The Good Play Project is a research and educational initiative focused on the ethical contours of young people’s digital lives. The research initially involved qualitative interviews with teens, tweens, young adults, parents and teachers about ethical issues around online identity, privacy, property, and speech. A related project called Developing Minds and Digital Media - led by Howard Gardner and Katie Davis (University of Washington) - explored how youth navigate identity, intimacy, and imagination in the digital era. These two projects resulted in numerous articles and several books, including Disconnected: Youth, New Media, and the Ethics Gap (2014, The MIT Press), The App Generation (2013, Yale University Press), and Young People, Ethics, and the New Digital Media (2009, The MIT Press).
In collaboration with Henry Jenkins and his Project New Media Literacies group, the Good Play team developed Our Space, a casebook of classroom activities related to digital ethics. The research carried out by the Good Play Project team also informed Common Sense Media’s Digital Literacy and Citizenship curriculum.

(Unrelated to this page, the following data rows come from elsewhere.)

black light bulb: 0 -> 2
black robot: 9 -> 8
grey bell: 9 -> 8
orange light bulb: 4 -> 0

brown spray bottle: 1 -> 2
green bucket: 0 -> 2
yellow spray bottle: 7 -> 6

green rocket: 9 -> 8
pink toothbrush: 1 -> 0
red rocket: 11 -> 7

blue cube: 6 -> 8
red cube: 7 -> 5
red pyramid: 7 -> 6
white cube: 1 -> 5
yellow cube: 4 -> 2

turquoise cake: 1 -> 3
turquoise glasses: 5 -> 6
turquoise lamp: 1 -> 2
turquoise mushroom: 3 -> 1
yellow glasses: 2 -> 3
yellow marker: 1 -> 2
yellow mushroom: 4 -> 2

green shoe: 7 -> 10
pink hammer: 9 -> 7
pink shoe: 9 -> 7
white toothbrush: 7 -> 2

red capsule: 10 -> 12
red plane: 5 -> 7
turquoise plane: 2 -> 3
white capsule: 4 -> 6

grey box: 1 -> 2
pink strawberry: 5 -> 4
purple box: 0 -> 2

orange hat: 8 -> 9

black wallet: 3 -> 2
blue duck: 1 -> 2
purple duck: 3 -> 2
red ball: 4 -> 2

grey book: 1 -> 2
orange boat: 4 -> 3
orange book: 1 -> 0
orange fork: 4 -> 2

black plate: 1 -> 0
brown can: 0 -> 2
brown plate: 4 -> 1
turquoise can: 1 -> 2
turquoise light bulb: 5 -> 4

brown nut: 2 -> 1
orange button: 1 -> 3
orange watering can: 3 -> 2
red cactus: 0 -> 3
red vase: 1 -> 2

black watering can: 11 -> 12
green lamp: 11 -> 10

In 2017, the Good Play project entered a new phase of research. Led by Carrie James, Emily Weinstein, and Howard Gardner, we are probing the personal, moral, ethical, and civic dilemmas of tweens’ and teens’ digital lives today, with a particular focus on pedagogical approaches to support digital citizenship effectively. The research builds on the Good Project’s prior studies with a series of mixed methods investigations, including surveys, observations, experiments, and interviews.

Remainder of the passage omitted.